The task: Take the entries that follow and return exactly the lines from the one holding "line: (145, 134)" through the one holding "line: (1058, 1185)", both included. Nothing else is needed.

(Beginning of Exercise data)

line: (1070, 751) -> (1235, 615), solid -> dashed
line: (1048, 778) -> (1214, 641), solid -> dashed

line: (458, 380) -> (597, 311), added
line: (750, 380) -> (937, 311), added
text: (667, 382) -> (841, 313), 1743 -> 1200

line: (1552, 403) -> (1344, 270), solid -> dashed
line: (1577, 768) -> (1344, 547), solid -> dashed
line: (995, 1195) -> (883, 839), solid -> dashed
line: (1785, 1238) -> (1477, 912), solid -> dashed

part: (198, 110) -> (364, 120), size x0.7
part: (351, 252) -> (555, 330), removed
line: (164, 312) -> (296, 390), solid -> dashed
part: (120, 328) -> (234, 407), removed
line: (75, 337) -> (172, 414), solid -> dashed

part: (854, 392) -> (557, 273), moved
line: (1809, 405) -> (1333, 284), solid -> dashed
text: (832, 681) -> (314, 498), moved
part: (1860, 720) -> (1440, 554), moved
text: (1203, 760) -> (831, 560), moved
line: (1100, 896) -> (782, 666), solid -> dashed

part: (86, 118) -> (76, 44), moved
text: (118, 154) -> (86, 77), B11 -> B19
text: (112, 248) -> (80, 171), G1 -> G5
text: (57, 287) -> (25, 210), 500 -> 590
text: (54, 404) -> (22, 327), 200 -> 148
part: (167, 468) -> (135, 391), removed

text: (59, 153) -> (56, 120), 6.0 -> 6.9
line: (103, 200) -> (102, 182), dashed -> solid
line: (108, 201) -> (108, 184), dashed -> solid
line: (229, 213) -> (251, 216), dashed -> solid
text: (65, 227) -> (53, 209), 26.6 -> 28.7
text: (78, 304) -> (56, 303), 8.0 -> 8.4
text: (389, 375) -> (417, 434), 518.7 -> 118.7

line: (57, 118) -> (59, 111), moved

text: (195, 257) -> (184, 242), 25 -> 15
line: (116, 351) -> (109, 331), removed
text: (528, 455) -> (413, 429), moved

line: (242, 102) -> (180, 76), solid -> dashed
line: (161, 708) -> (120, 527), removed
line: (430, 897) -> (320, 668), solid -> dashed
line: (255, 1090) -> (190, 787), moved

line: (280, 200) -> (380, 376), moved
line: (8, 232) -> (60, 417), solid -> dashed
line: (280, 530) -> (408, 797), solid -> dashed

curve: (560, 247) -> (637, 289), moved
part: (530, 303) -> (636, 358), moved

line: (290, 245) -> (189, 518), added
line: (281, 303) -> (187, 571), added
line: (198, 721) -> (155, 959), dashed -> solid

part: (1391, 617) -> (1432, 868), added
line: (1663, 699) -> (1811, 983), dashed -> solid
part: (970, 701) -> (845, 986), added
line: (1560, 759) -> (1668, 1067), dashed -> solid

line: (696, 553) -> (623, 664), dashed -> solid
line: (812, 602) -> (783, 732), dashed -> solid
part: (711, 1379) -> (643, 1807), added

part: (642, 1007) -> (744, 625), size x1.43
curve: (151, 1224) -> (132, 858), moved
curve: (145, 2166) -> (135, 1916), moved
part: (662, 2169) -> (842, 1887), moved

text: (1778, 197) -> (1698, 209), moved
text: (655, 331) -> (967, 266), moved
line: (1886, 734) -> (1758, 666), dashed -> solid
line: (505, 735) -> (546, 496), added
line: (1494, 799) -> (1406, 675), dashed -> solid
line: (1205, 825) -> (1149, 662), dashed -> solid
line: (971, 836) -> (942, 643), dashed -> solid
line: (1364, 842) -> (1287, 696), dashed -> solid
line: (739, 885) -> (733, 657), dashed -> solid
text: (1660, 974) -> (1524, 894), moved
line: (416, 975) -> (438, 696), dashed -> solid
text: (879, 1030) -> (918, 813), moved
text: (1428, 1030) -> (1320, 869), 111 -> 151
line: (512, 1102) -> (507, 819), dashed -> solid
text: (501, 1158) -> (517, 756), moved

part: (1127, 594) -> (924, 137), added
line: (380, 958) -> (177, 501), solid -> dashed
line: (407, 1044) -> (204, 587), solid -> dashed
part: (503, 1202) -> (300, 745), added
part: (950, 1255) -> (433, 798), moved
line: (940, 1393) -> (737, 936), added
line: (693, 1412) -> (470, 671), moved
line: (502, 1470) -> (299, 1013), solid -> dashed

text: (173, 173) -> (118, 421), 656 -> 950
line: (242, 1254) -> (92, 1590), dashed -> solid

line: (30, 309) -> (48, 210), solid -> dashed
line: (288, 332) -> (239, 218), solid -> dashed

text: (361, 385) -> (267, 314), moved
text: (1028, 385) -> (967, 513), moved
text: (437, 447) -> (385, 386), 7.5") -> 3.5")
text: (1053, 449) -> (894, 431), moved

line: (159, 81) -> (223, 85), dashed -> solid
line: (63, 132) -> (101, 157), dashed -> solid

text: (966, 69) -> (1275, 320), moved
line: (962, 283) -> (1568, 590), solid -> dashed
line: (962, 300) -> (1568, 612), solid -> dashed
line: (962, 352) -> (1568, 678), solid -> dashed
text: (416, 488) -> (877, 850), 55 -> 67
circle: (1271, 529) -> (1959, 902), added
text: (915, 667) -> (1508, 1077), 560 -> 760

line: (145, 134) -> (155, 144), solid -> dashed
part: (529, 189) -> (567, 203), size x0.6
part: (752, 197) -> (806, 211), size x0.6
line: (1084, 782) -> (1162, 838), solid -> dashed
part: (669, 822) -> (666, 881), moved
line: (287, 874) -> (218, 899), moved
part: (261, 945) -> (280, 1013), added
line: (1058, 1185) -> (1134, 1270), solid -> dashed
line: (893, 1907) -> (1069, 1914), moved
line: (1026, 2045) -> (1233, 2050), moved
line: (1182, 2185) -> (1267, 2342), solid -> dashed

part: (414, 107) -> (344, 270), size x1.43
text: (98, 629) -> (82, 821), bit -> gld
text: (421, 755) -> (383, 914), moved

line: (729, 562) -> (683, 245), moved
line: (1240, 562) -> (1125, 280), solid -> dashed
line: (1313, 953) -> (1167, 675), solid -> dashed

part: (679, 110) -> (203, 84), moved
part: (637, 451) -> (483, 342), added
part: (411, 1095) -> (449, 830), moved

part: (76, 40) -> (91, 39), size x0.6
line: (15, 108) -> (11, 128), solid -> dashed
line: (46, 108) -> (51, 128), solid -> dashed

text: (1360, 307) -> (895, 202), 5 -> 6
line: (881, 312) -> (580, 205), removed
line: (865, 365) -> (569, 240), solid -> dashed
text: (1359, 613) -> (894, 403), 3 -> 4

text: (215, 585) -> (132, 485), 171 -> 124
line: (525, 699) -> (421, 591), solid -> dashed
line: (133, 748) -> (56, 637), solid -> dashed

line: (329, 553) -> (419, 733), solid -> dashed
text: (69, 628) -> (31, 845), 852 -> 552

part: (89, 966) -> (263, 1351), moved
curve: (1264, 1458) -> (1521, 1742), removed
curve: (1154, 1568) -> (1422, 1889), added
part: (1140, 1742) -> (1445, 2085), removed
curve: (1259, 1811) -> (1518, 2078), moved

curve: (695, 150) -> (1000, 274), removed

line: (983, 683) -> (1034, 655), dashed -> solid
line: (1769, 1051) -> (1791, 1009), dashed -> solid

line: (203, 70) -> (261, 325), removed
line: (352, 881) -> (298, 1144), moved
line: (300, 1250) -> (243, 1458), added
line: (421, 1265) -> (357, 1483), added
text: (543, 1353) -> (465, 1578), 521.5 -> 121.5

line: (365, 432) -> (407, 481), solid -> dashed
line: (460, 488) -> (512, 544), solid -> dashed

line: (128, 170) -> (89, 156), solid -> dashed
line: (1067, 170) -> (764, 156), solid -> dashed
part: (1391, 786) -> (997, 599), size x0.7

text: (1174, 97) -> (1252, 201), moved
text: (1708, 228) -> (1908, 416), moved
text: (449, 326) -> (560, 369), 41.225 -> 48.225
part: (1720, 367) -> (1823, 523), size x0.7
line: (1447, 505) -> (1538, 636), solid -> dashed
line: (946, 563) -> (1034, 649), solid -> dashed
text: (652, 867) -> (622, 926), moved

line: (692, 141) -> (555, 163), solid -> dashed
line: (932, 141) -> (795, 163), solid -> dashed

(End of Exercise data)

Task solution:
line: (145, 134) -> (155, 144), solid -> dashed
part: (529, 189) -> (567, 203), size x0.6
part: (752, 197) -> (806, 211), size x0.6
line: (1084, 782) -> (1162, 838), solid -> dashed
part: (669, 822) -> (666, 881), moved
line: (287, 874) -> (218, 899), moved
part: (261, 945) -> (280, 1013), added
line: (1058, 1185) -> (1134, 1270), solid -> dashed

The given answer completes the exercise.